Mistral / Mixtral
Also known as: Mistral models, Mixtral, Mistral Large, Mistral Small
Mistral released its first model in September 2023 and achieved immediate developer attention by outperforming much larger models on benchmarks. Mixtral 8x7B, released December 2023, was one of the first widely-used open mixture-of-experts models: it had 46.7B total parameters but only activated 12.9B per token, matching or beating GPT-3.5 at the cost of a 12.9B dense model. Mixtral set the template for efficient MoE design that many later models (including Llama 4 and Mistral Large 3) followed.
The current generation as of May 2026 is branded Mistral 3 and includes: Mistral Large 3 (released December 2025, 675B total / 41B active sparse MoE, the largest open-weight MoE from a major lab, Apache 2.0 licensed), Mistral Small 4 (released March 2026, 119B total / 6B active, combines reasoning, vision, and coding in one configurable model at $0.15/M input tokens), and Mistral Medium 3.5 (released April 2026, frontier-class multimodal model for agentic and coding use cases). Codestral remains the dedicated coding model, with Codestral 25.08 and Devstral 2 also active. Magistral (launched June 2025) was Mistral's first reasoning model family.

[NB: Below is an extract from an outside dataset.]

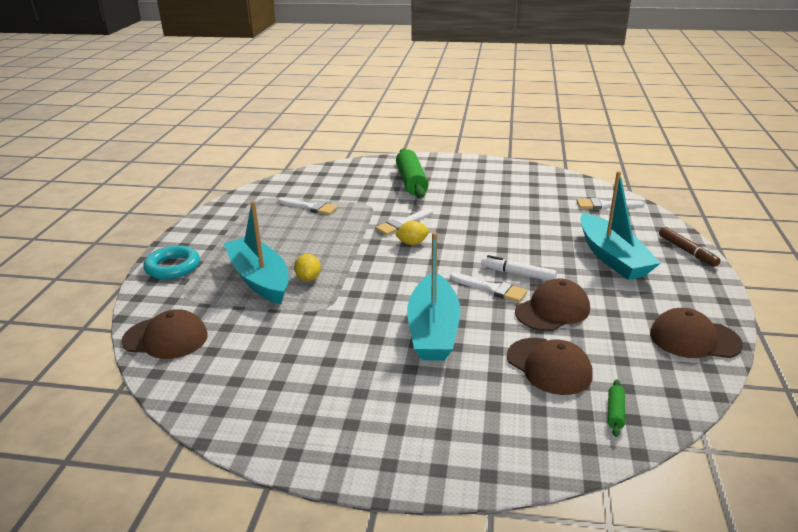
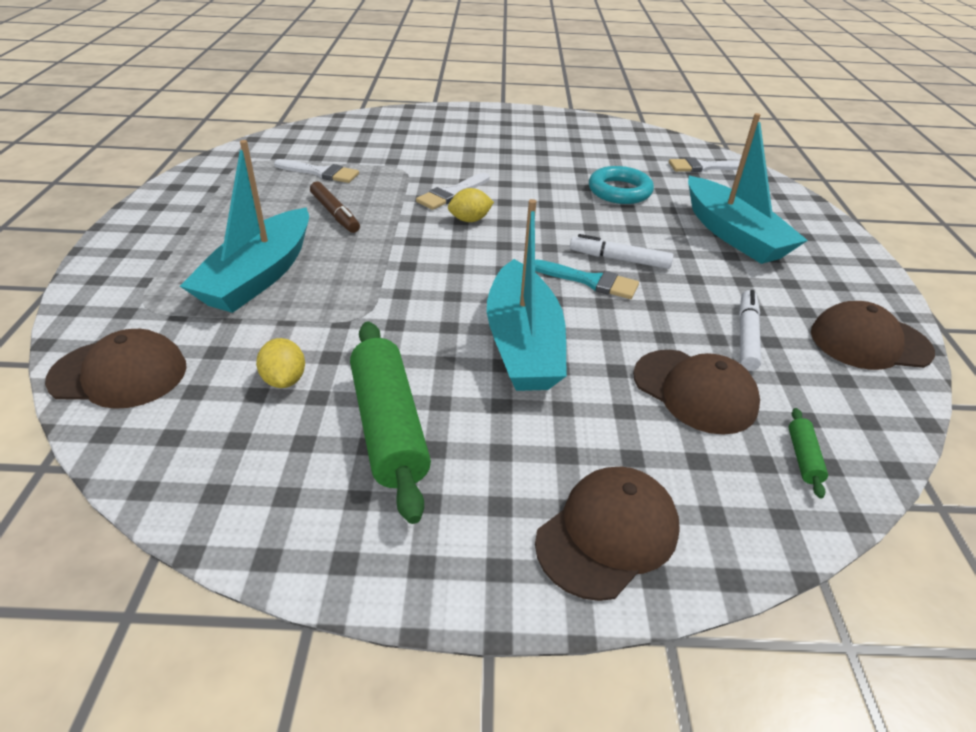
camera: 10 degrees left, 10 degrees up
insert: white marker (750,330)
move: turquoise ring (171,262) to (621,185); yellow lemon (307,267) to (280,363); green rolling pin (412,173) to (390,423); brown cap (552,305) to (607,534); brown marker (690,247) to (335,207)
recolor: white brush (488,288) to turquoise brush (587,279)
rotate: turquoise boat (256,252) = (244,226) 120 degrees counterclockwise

The practical reason builders reach for Mistral is cost efficiency and open licensing. Mistral models consistently punch above their parameter count on benchmarks, and the Apache 2.0 license means teams can self-host, fine-tune, and build commercial products without royalty concerns. The tradeoff versus frontier closed models is a capability gap on the hardest reasoning benchmarks and limited tooling compared to the OpenAI and Anthropic ecosystems.